Yang membedakan saham dengan Real Estate Investment Trust (REIT) adalah perkembangan saham tergantung manajemen perusahaan, sedangkan masyarakat bisa turut memengaruhi pertumbuhan nilai REIT secara tidak langsung.
Sebagai contoh, ada satu mal A yang dibiayai melalui REIT. Nah, seorang investornya datang ke mal tersebut setiap saat itu sudah turut menaikkan nilai investasinya. Karena semakin ramai semakin mahal harga properti itu. Sebaliknya, kalau mal tersebut justru kian sepi pasti investasi REIT-nya akan rugi.
Jadi, kelebihan dari sistem REIT bagi investor yaitu asetnya nyata adanya. Instrumen investasi ini juga “mengubah” sifat properti yang tak likuid menjadi likuid karena bentuknya saham untuk aset properti. Namanya “saham”, bisa dijual kapan saja. Sementara itu, keuntungan bagi investor, bisa menjadi alternatif pembiayaan untuk pengembangan proyek properti selanjutnya
Dampak positif lain atas berkembangnya REIT di Indonesia, selain menambah khasanah perbendaharaan instrumen investasi bagi masyarakat, juga dapat menggiring pasar properti domestik ke era transparansi.

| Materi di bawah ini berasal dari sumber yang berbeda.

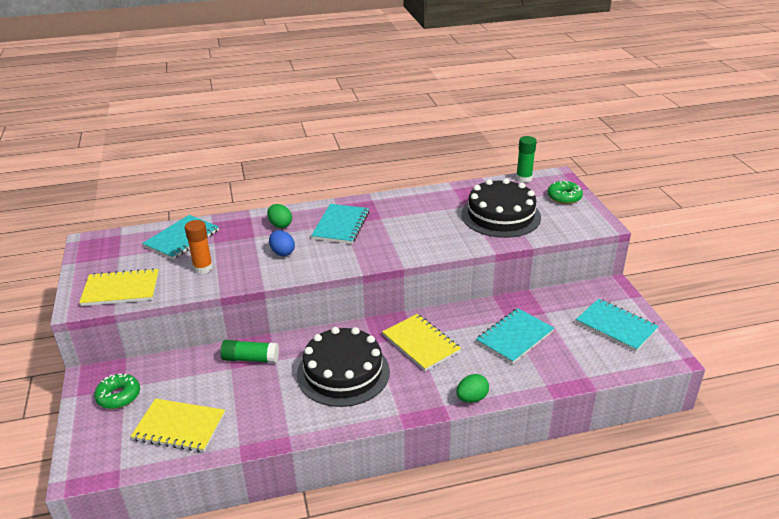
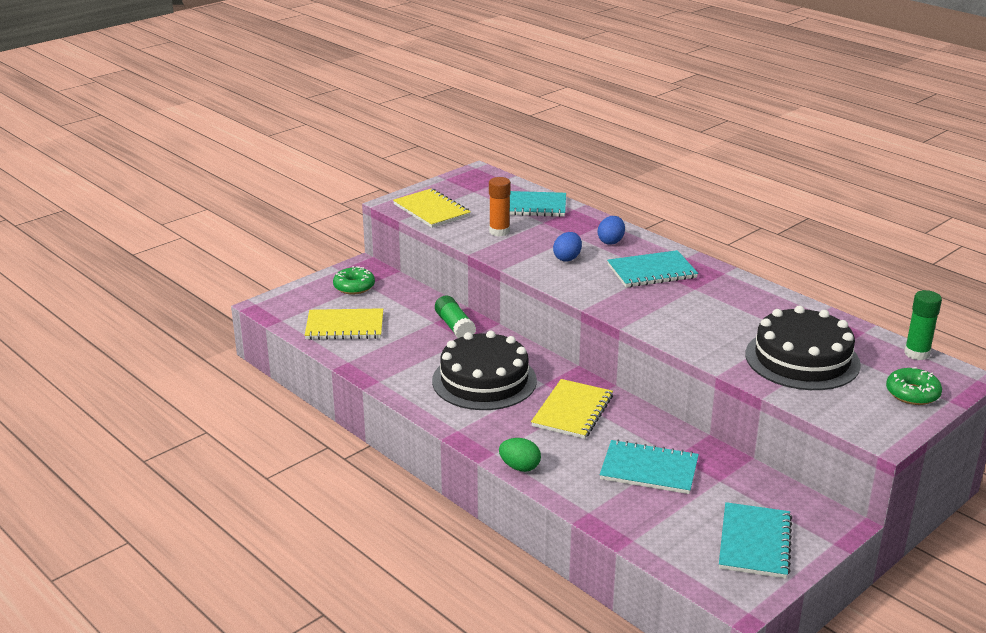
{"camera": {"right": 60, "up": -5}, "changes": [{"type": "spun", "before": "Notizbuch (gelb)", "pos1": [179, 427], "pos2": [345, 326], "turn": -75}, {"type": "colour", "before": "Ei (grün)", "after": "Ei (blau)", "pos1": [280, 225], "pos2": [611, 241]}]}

Sebab, dengan semakin maraknya REIT maka informasi mengenai aset properti yang dipaket dalam REIT berikut kinerjanya akan semakin terbuka ke publik.
Dengan begitu, tuntutan keterbukaan data dan praktik bisnis pun semakin tinggi. Imbasnya, akan sangat positif bagi pasar karena pengembang dan investor akan lebih memiliki kepastian (certainty) dan keyakinan (confidence) dalam bisnis dan investasinya.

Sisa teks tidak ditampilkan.